Şayet bireyler meskenlerinde konserve yapılıyorlarsa, bilhassa de zerzevat konservesi yapılıyorsa, sebzeyi düzgünce haşlamaları gerekir ki zerzevat dokusundaki hava dışarıya çıkabilsin. Daha sonra kavanozun 4’te 3’üne kadar zerzevat konulsun. Üzerine dolgu suyu denilen tuzlu su eklensin. Dolgu suyunun kesinlikle olabildiğince sıcak olmalı ki kavanozun içerisinde hava uzaklaşmış olsun ve havasız ortam oluşsun.
Bir öteki kural, kavanozun zirvesinde 1 santimetre kadar boşluk bırakılmasıdır. Zira sterilizasyon sırasında sıcaklık yükseleceği için sebzeler genleşebilir ve kapağı zorlayabilir. Dolgu suyunu da ekleyince kapağı çabucak kapatıyoruz. Kapak çok değerli, kapağın contalı olması lazım.

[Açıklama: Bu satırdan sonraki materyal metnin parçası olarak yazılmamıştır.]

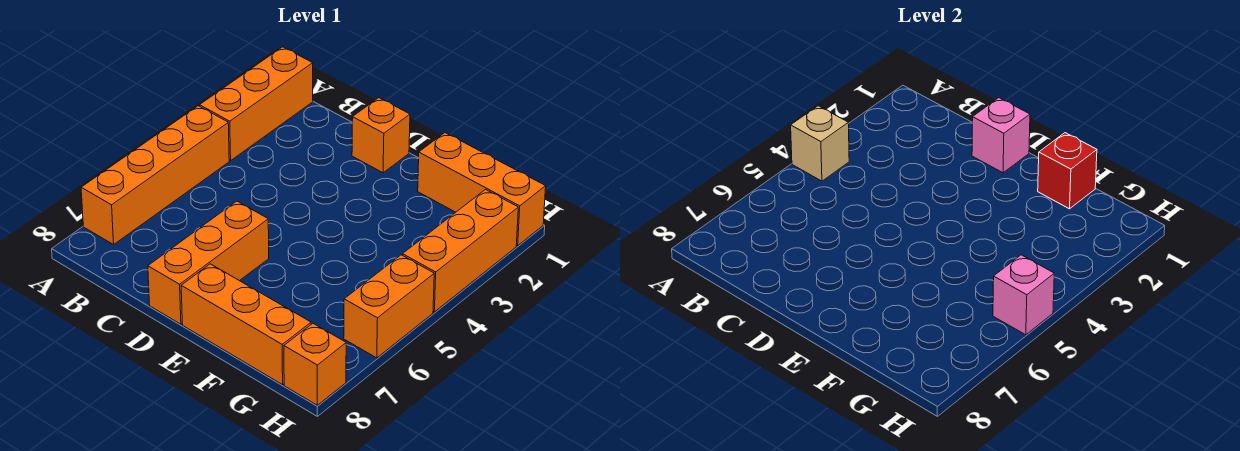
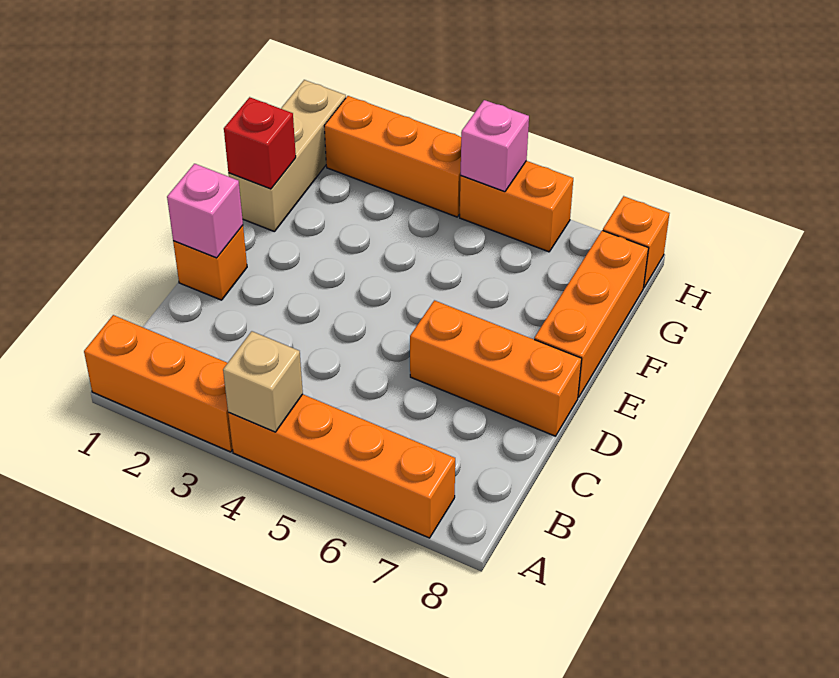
orange brick F1:H1 level 1 -> tan brick F1:H1 level 1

Yani kavanozun kenarlarına oturan kısmında lastik gibisi bir conta olması lazım ki, hava girmeyecek formda kapatılabilsin. Ekseriyetle eski kapakları kullanılıyor. Bu çok yanlış.
Şayet eski kapağı kullanırlarsa, conta deforme olmuş, sertleşmiş olabilir ve kapandığı düşünülür lakin hava sızdırabilir. Hava sızdırmaması çok kıymetli. Daha sonra sterilizasyon için kavanozları otoklava yerleştiriyoruz.
Burada da sıcaklık derecesi ve müddete kesinlikle uymak lazım. Bu konserveden konserveye, kavanozun büyüklüğüne nazaran de değişebilir. Genel olarak 115-121 santigrat derece ortasında 20-25 dakika kafidir.
Bir besine pastörizasyon yahut sterilizasyon uygulanmışsa depolanması için oda sıcaklığı kafidir. Sıcaklık ne kadar düşük olursa o kadar düzgündür. Ama oda sıcaklığında depolanmasının da değerli bir sakıncası yoktur.
Kavanoza hava girmediği sürece, hava girerse havadan mikroorganizma da bulaşabilir ve konserveyi bozmaya başlar. O nedenle kapağı açılmadığı sürece bu besinlerin raf ömrü genel olarak 2 yıldır, daha fazla da olabilir lakin öteki kalite özellikleri değişebilir. Bozulmasa bile rengi, tadı değişebilir. Olağan sıcaklıkta 2 yıl bozulmadan koruma edilebilir.